The report found that attendees had a total spending impact of $2.28 billion from 2010-2014 with direct spending totaling $866.3 million, a number that reflects funds used for local transportation, entertainment, food and beverage and accommodations. The 48 festivals supported the equivalent of more than 25,000 jobs, translating into more than $1 billion in labor income for workers and an estimated $181.1 million in taxes for state and local governments. The total Insomniac spending impact came to $890 million with direct spending equaling $327.4 million, excluding talent costs.
Significant fiscal impacts were made in each region of the country where events were held including in San Bernardino, Calif. which received an amazing impact of $440 million from festivals like Nocturnal Wonderland, Escape All Hallows’ Eve and Beyond Wonderland. The New York and New Jersey areas benefited to the tune of $215 million while the city of Orlando, Fla. saw a $126 million impact. The Las Vegas area reaped a whopping $1.7 billion.

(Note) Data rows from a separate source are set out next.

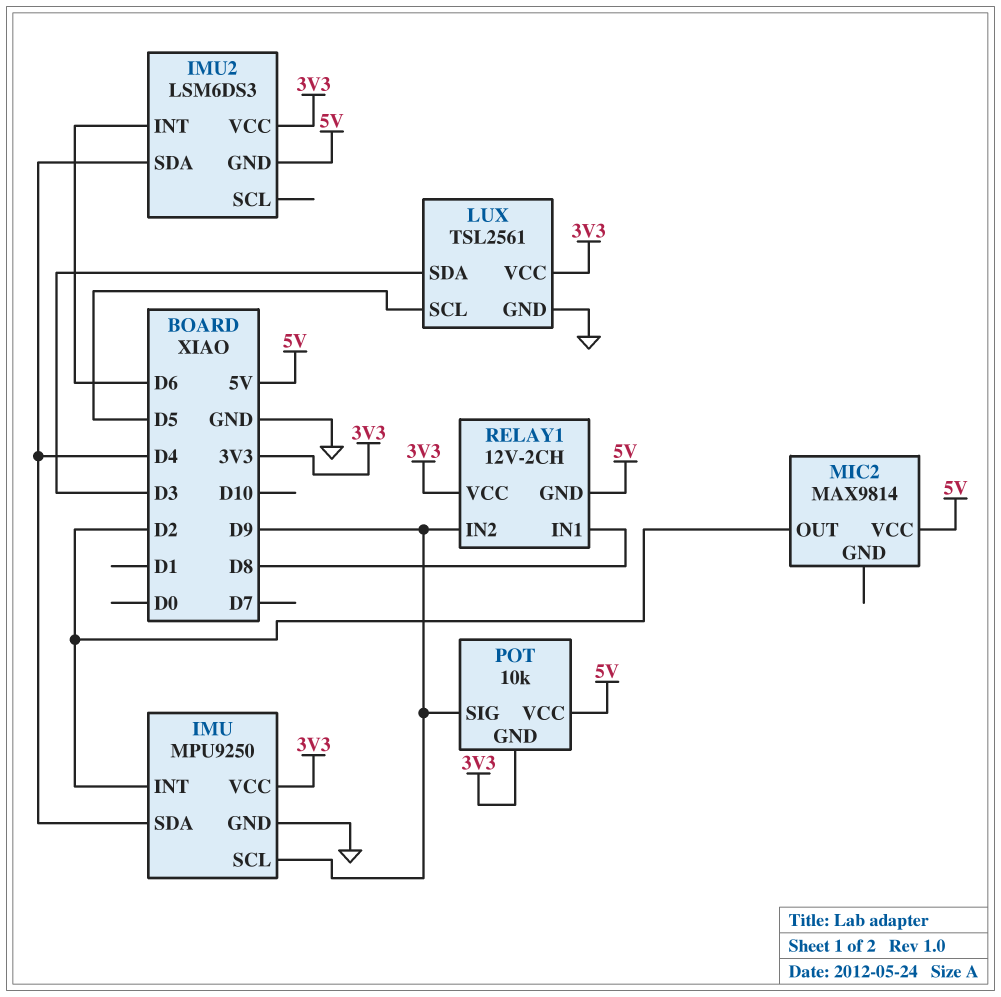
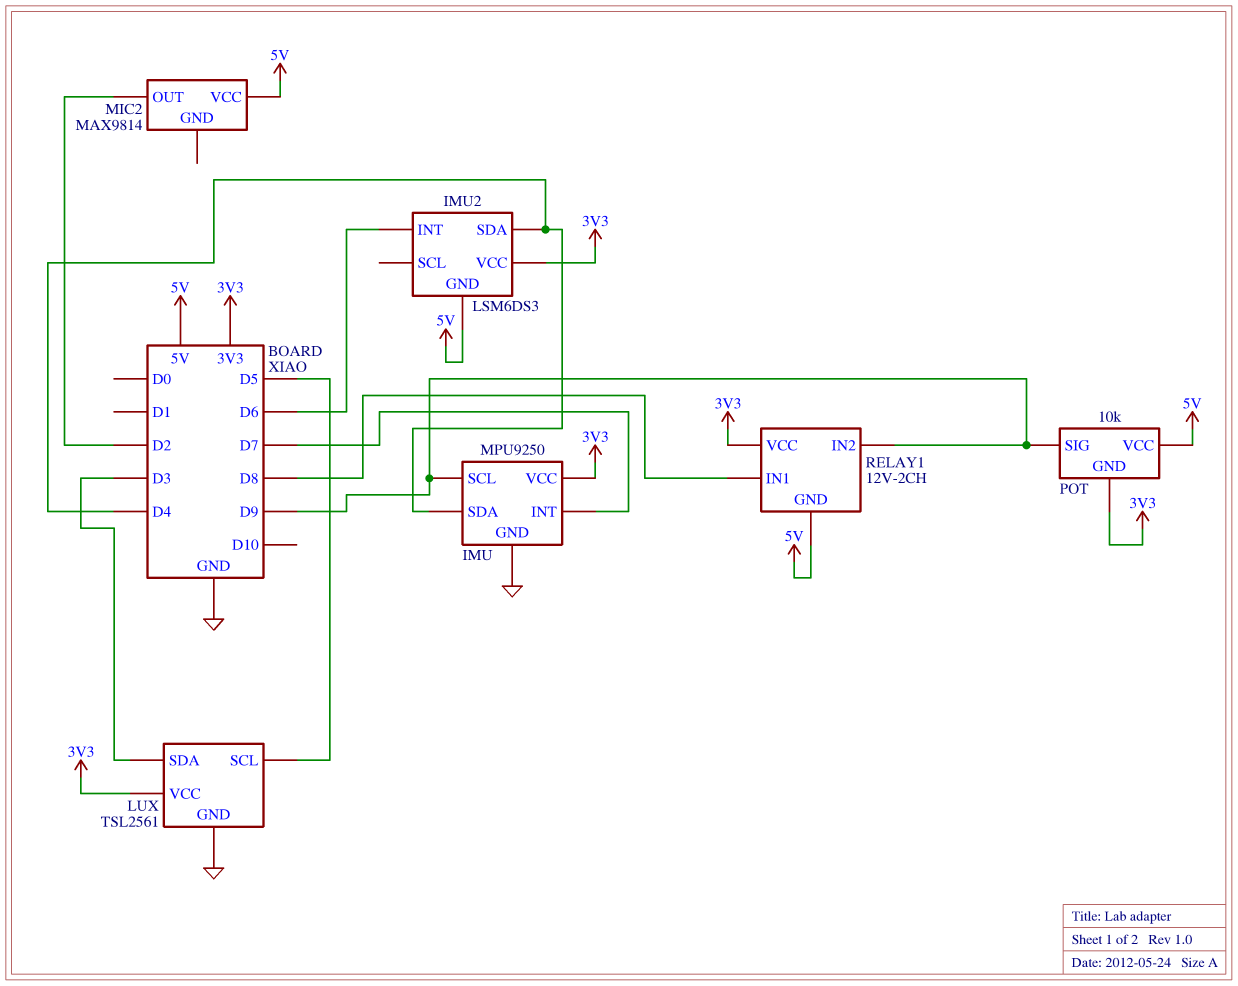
IMU pin INT: D2 -> D7

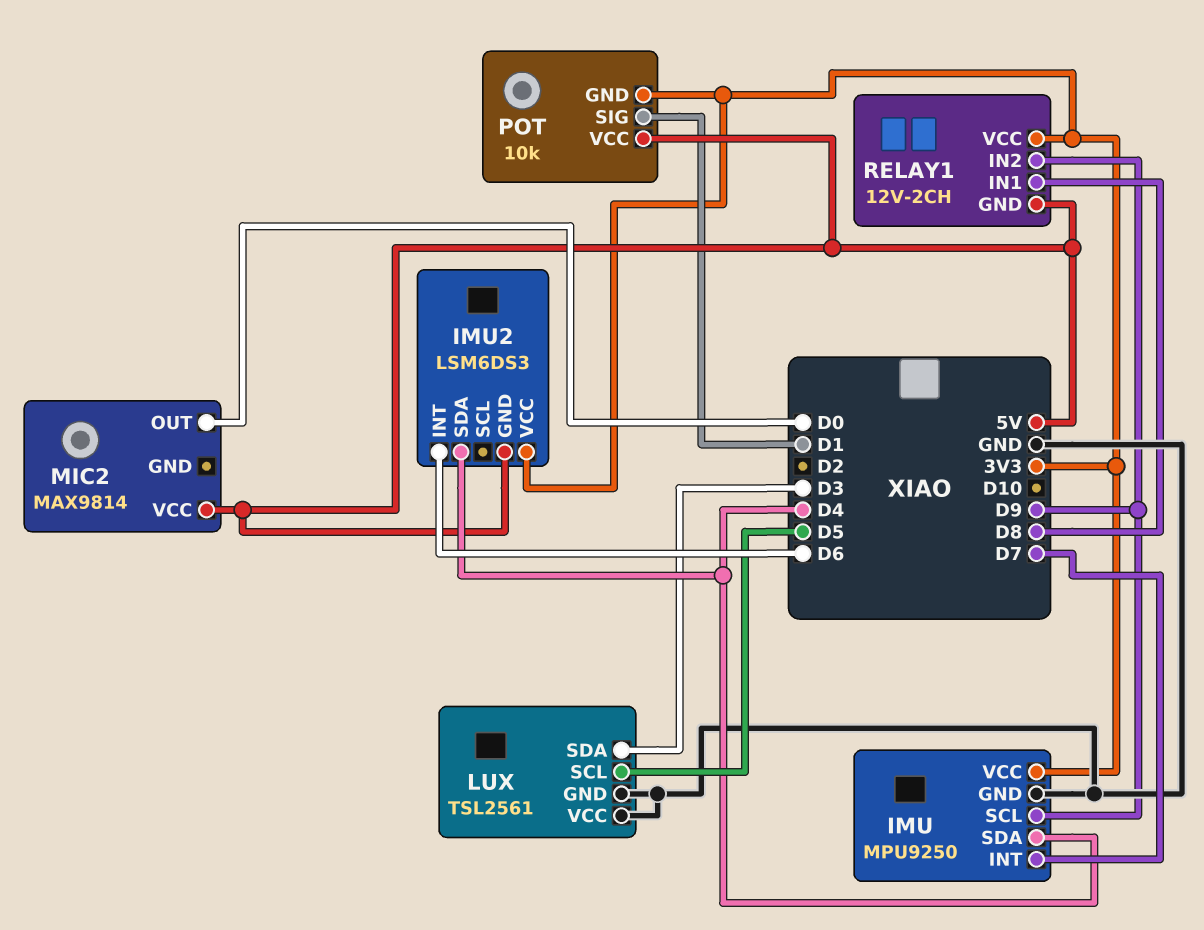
LUX pin VCC: 3V3 -> GND
MIC2 pin OUT: D2 -> D0
POT pin SIG: D9 -> D1

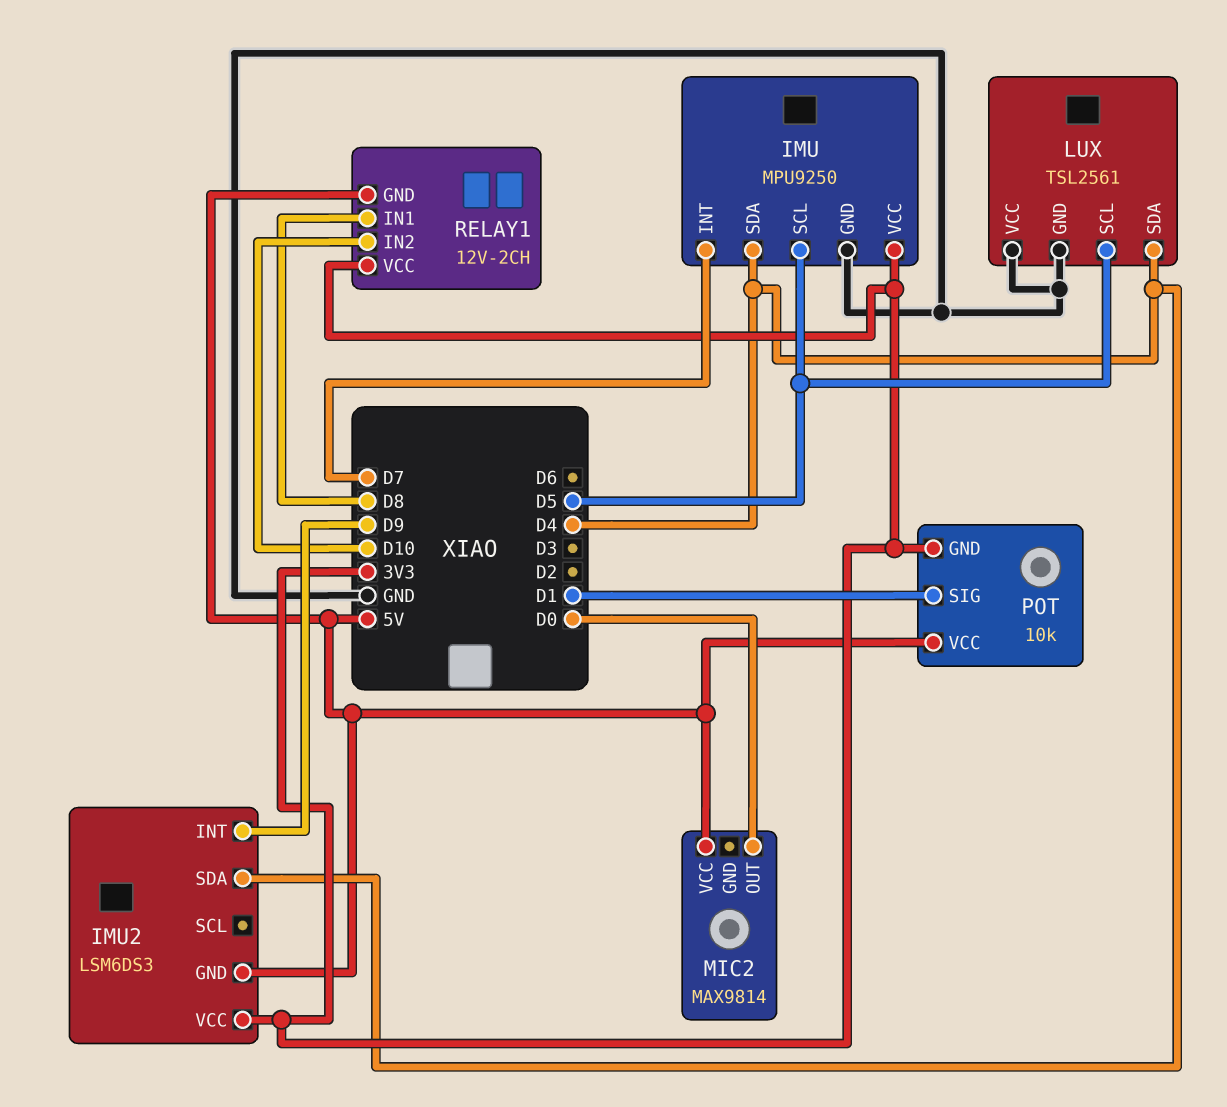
IMU pin SCL: D9 -> D5
IMU2 pin INT: D6 -> D9
LUX pin SDA: D3 -> D4
RELAY1 pin IN2: D9 -> D10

“The study reveals just how significant the economic and fiscal impact of Insomniac festivals have been over time,” said Christopher Thornberg, Founding Partner of Beacon Economics and one of the study’s lead authors. “These events not only bring jobs and revenues in the short term, but they play a role in introducing new generations to new places and cultural experiences, encouraging longer term investment and helping rejuvenate neighborhoods.”
Insomniac produces some of the most innovative, immersive music festivals and events in the world. Enhanced by state-of-the-art lighting, pyrotechnics and sound design, large-scale art installations, theatrical performers and next generation special effects, these events captivate the senses and inspire a unique level of fan interaction. The quality of the experience is the company’s top priority.
Throughout its 20-year history, Insomniac has produced more than 250 festivals, concerts and club nights for nearly 4 million attendees in California, Colorado, Florida, Nevada, New York, Texas, Puerto Rico, and the United Kingdom. The company’s premier annual event, Electric Daisy Carnival Las Vegas, is the largest multi-day music festival in North America, and attracted 400,000 fans over three days in June 2015.
The company was founded by Pasquale Rotella, and has been based in Los Angeles since it was formed in 1993.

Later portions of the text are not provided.